Infelizmente, o mal intrínseco ao modelo econômico abraçado pelo usurpador Michel Temer e, agora, aprofundado pelo Capetão Bolsonaro atinge não apenas o presente, mas também, o passado e o futuro das pessoas. Com feito, às mazelas do hoje - percebidas através do desemprego, do achatamento dos salários, do aumento da violência, da criminalidade e da iniquidade social em geral -, somam-se o saque ao passado - caracterizado pela dilapidação da poupança e do patrimônio público, especialmente através da entrega de empresas estatais por preço de banana - e o assalto ao futuro. Aliás, fazendo da Emenda Constitucional 95 aprovada por Temer (que congelou investimentos por vinte anos) uma brincadeira de crianças, o governo Bolsonaro está empenhado em destruir o sistema público de previdência social através da substituição do atual sistema de repartição solidária pelo sistema de capitalização entregue à banca privada.
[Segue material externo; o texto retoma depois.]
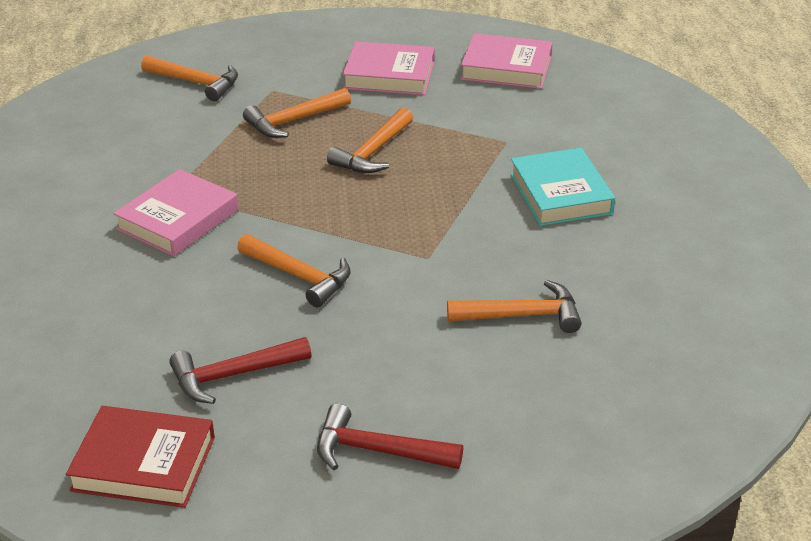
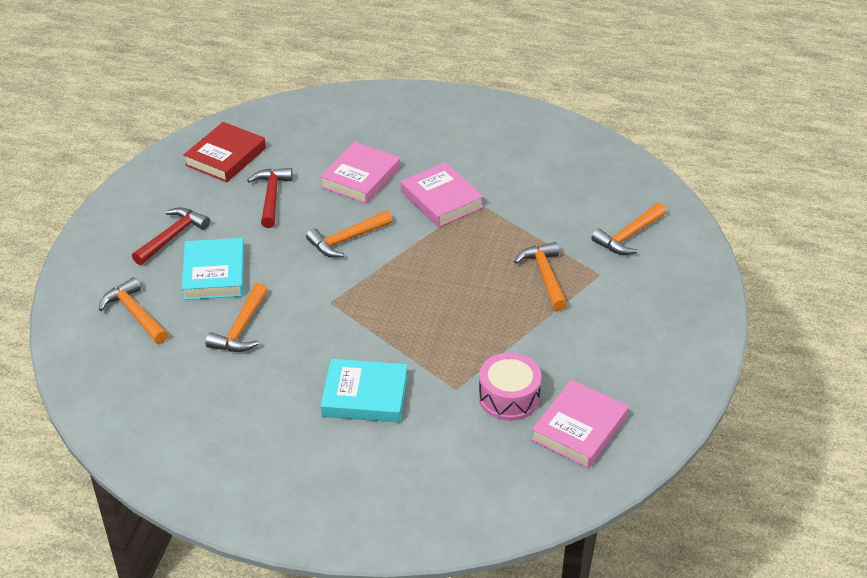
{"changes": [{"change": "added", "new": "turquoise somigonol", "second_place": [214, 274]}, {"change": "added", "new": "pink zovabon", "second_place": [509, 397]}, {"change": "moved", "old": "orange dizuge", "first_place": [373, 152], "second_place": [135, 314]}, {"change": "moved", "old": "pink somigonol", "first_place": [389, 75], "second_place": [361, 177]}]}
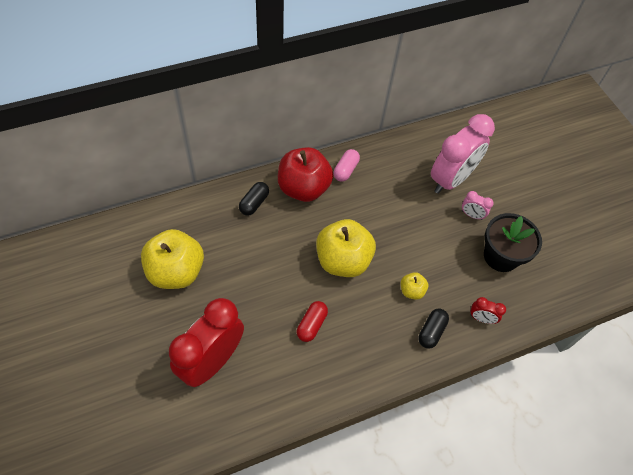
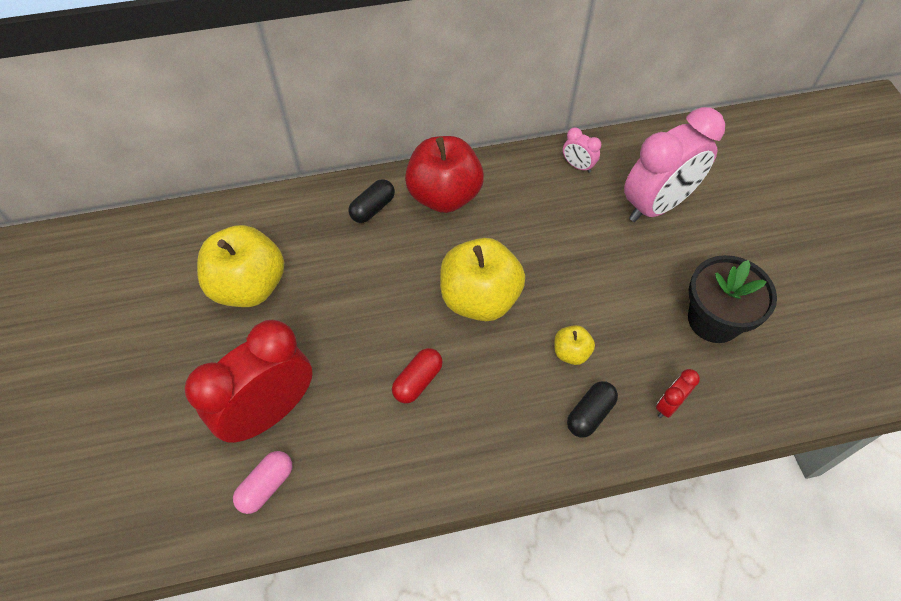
{"changes": [{"change": "moved", "old": "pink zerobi", "first_place": [345, 170], "second_place": [266, 486]}, {"change": "moved", "old": "pink godemulul", "first_place": [471, 215], "second_place": [578, 166]}, {"change": "turned", "old": "red godemulul", "first_place": [481, 318], "second_place": [669, 405], "degrees": 105}]}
Embora extensa, esta lista é apenas uma pequena amostra daquilo que vem ocorrendo no Brasil nestes tempos bafejados pelo Capetão Bolsonaro. Naturalmente, em paralelo com o desconforto silencioso já sentido pelas elites e com a progressiva consciência mundial do drama brasileiro, as massas populares começam a tomar as ruas em protestos contra o abandono da Educação, contra a tentativa de privatizar a previdência social e contra a injustiça feita a Lula, que, aos olhos da maioria, significa a chance de o Brasil voltar a sonhar com dias melhores para todos.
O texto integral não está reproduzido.